Custom Replay Parsing (uploads)

sozuoka commented 8 years ago

Back in early days, YASP had the option for users to upload their own replay, but that feature was removed later. Is it possible to re-add it? It's a valuable feature for small communities, so they can parse their private lobby matches. I think if it's a exclusive feature for Cheese users, it won't put too much stress on YASP's servers.

TODO:

[x] build frontend form on request page to accept files
[x] accept uploads on server side (web.js), set max upload size to prevent abuse
[x] figure out storage of replay blobs (Redis)
[x] extend parser.js/runParse.js to accept uploaded replays (not downloaded from a URL)
[x] figure out storage of result blobs and modify parser to insert into Redis
[x] figure out reconstruction of API fields
[x] figure out how to route to the match and display using same templates as regular matches (avoid duplicating code), but reading from Redis

howardchung commented 8 years ago

It's not as much the load as it is that the API doesn't have data for these matches. We use the API for the "Overview" tab which we expect to be there on all matches.

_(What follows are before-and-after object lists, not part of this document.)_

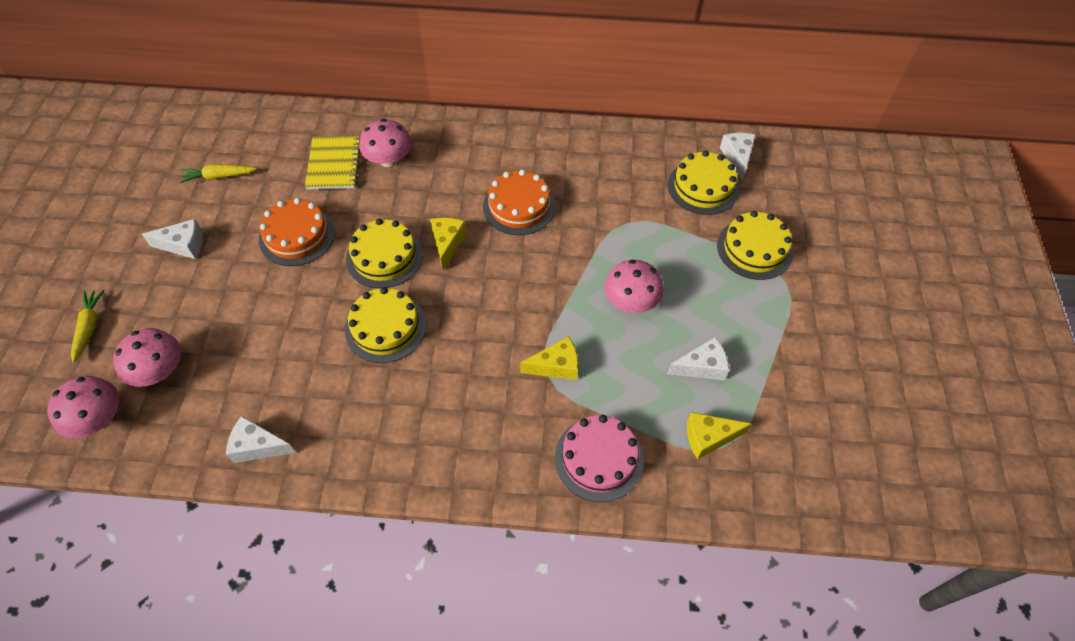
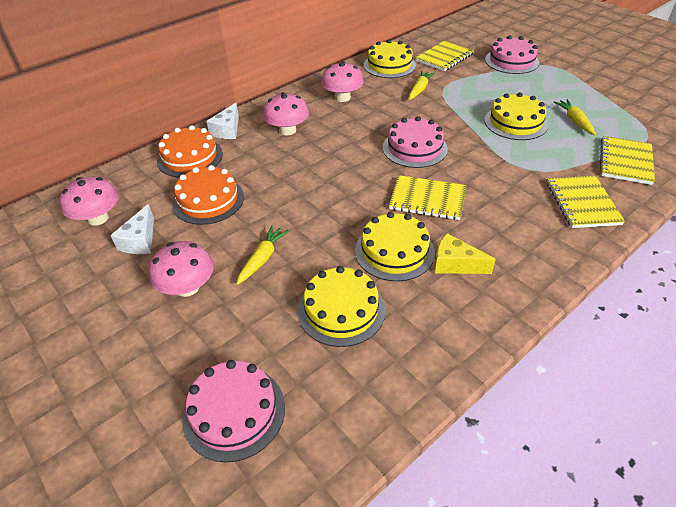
pink cake: 1 -> 3
white cheese: 4 -> 2
yellow carrot: 2 -> 3
yellow cheese: 3 -> 1
yellow notebook: 1 -> 4

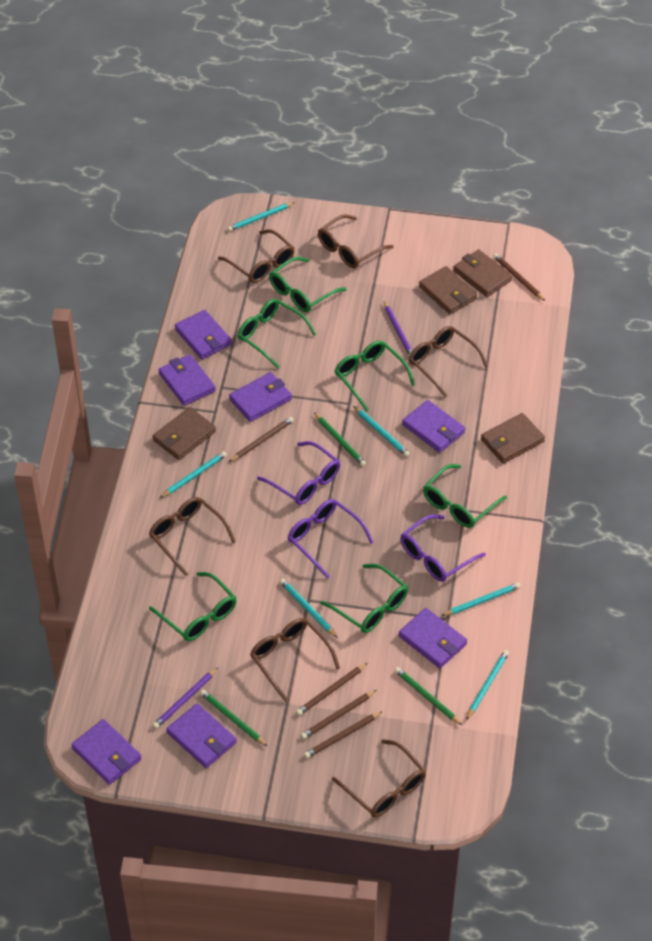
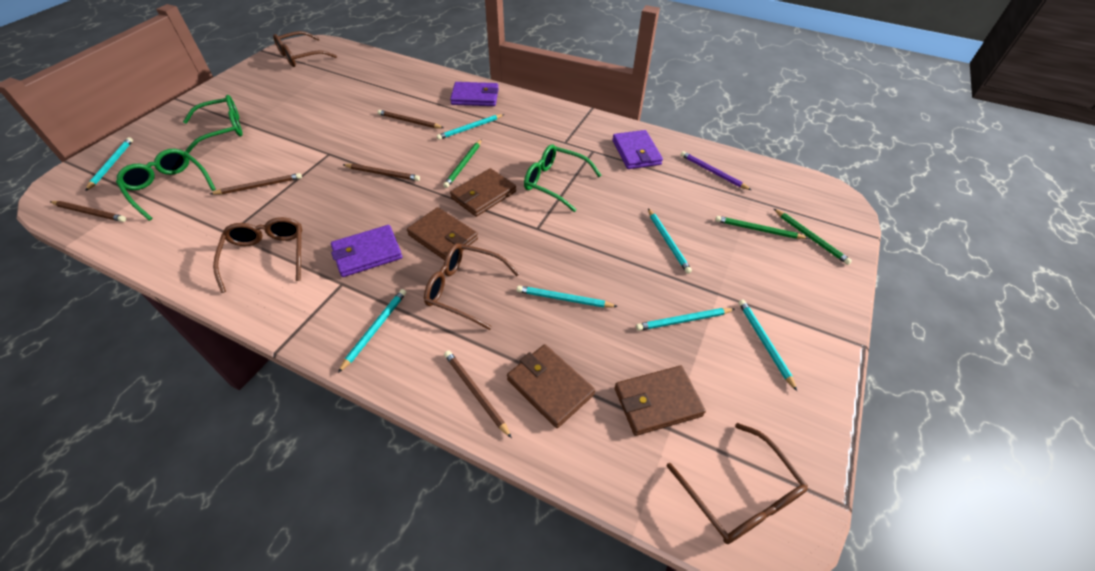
brown glasses: 6 -> 4
green glasses: 6 -> 3
purple glasses: 3 -> 0
purple pencil: 2 -> 1
purple wallet: 7 -> 3
turquoise pencil: 6 -> 7

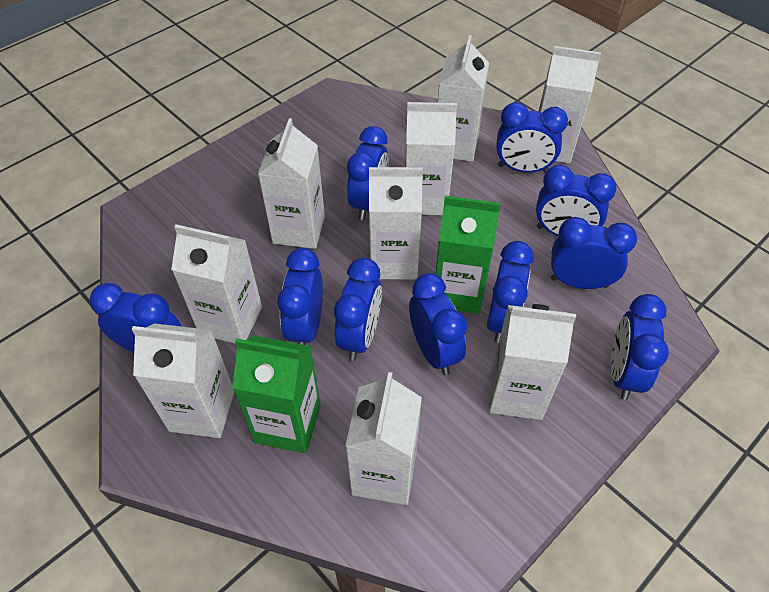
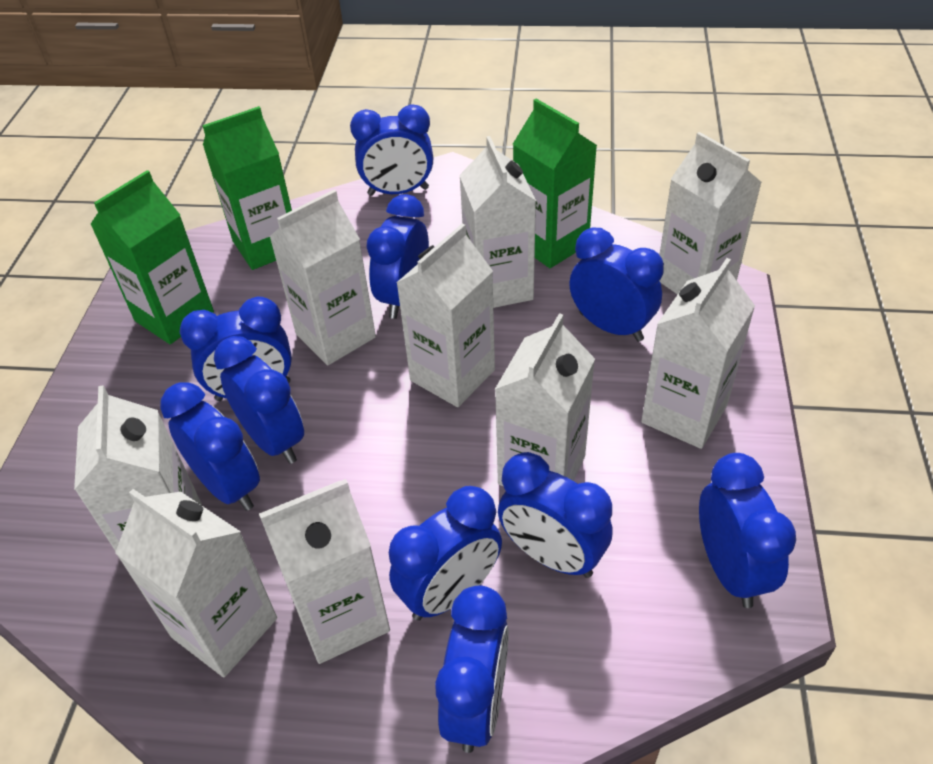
green carton: 2 -> 3

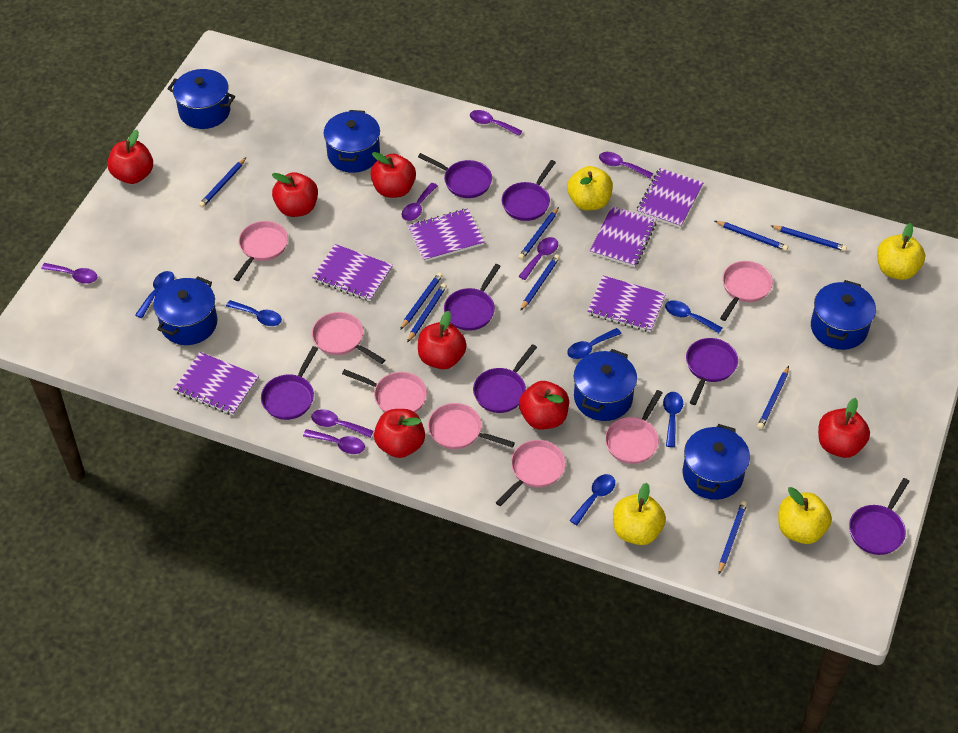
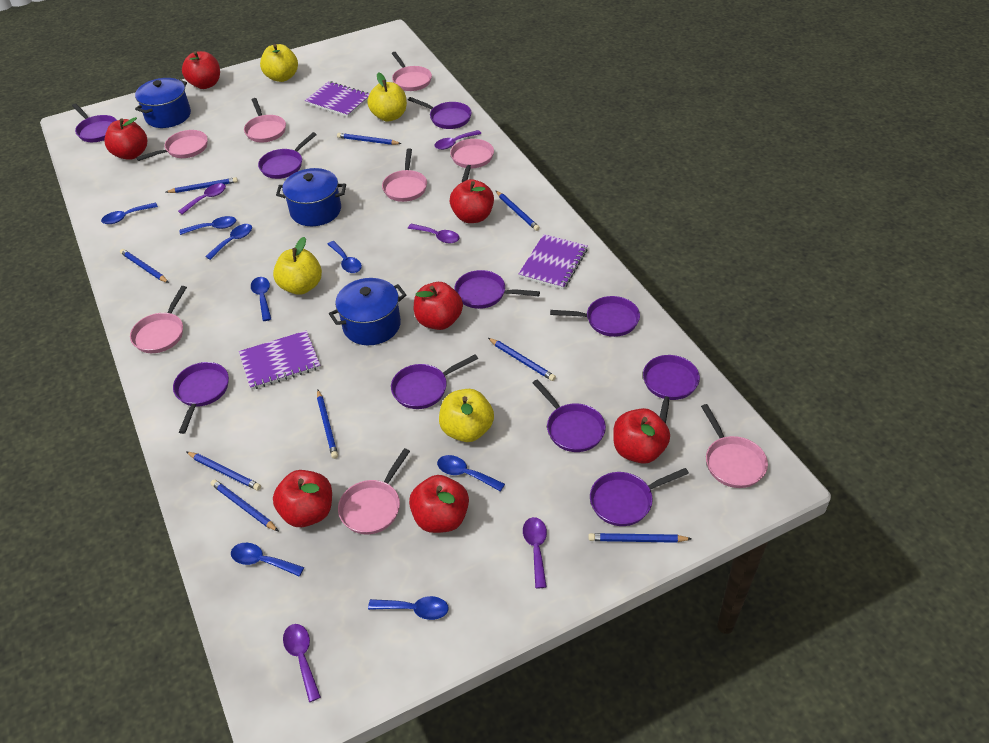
blue pot: 6 -> 3
blue spoon: 6 -> 8
pink pan: 7 -> 8
purple notebook: 6 -> 3
purple pan: 7 -> 10
purple spoon: 7 -> 5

Even when we allowed upload it did not work on lobbies. It was mainly useful for parsing replays that had already expired but someone downloaded it first.

Options:

Client-side parse:
- We have the replay parsed in the browser via JavaScript and displayed in JS views. The data would reside completely on the user's computer (no upload), so we don't have to worry about inaccurate/weird match data going into the DB.
- However, you wouldn't be able to share a link to the match. You'd have to do something like save the HTML or take screenshots.
- The annoying part is having to rebuild all the views since the Jade templates will not work for client-parsed data. The parser would also have to be rewritten to use rapier (the JS parsing library I never finished).
Server-side parse:
- Have to regenerate the API data from the replay parse and probably wouldn't be completely accurate
- Bit of a privacy concern since the players lose anonymity (option, make all the account_ids anonymous so we don't screw up aggregations/reveal identities)
- We have to handle bad inputs gracefully (people trying to upload really big files, etc).
- If we did this I would like to sandbox these from the rest of the matches so we don't mess up aggregations, etc.
- Example, someone could play and win a ton of lobby matches by getting their opponents to throw. Then they mass-upload these to inflate their stats.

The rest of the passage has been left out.